いまの暗殺者がもう一階に? それとも別の連中か?
店内は無人だったはず。状況が不明すぎる。
俺も暗殺者を追って店内に駆け込んだ。
バリアをオンオフするたび、首から肩にかけて虚脱感があり、内臓全体にも疲労が蓄積してきた。まだいけるが、ずっとはムリだ。さすがに万能ってわけにはいかないらしい。長期戦では配分を考えたほうがよさそうだ。

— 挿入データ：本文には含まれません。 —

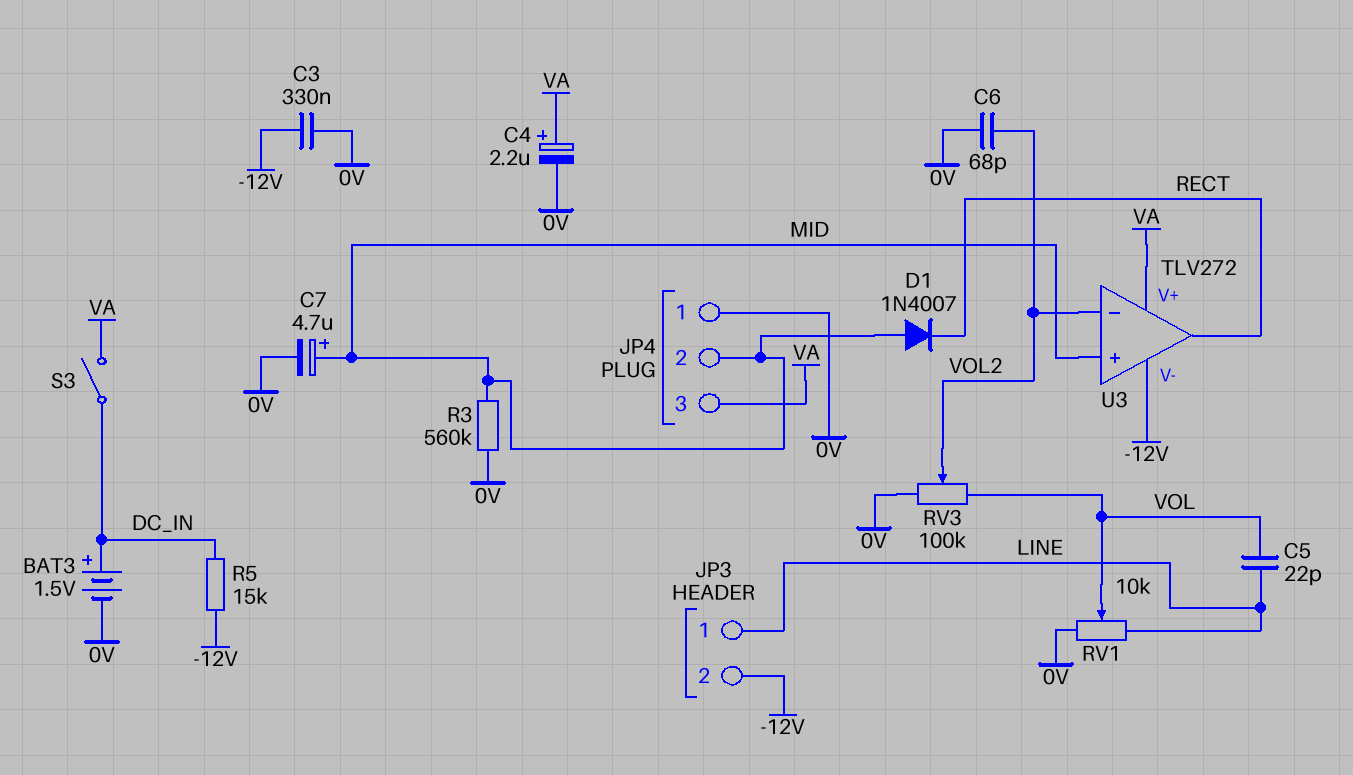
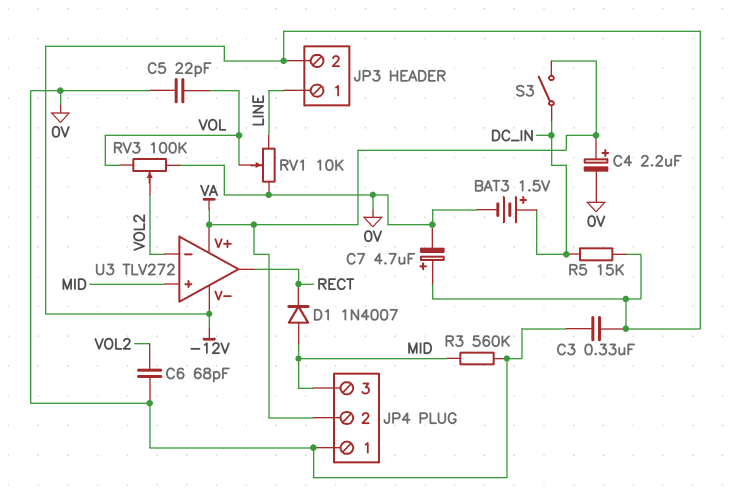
C5: 22pF (LINE, VOL) -> 22pF (0V, VOL)
C7: 4.7uF (plus MID, minus 0V) -> 4.7uF (plus -12V, minus 0V)
JP4 pin 2: MID -> VA
JP4 pin 3: VA -> MID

俺はスマホをしまったままで、薄暗い店内を駆け下りた。繁華街だけあって、外から明かりが入ってくる。シャッターのある一階以外はなんとかなりそうだ。
そして一階。
いったいどこから湧いて出たのか、十人以上の構成員が待ち構えていた。得物はトカレフ。厨房のカウンターを盾にして外と撃ち合っている。
俺はその背後から射撃を加えた。
挟撃だ。
あまり弾数がないから、俺はじっくりと狙いをつけて一発ずつ丁寧に撃っていった。こっちにはバリアがあるんだから、あせる必要はない。
数人やったところで、俺のさらに背後からバチィと来た。小柄なほうの暗殺者だ。無視してもいいが、こいつを放っておくと外の味方に被害が出る。俺は暗殺者に向き直り、狙いを定めた。
が、そいつは信じられないほど俊敏だった。狭い店内を、まるでネズミのように駆け回る。
トリガーを引こうと思うのだが、そのたび照準から外れてしまった。
厨房の構成員を片付けたペギーが、流れるように入ってきた。俺の隣に立ち、グロックを構えて何発か発射。しかし当たらない。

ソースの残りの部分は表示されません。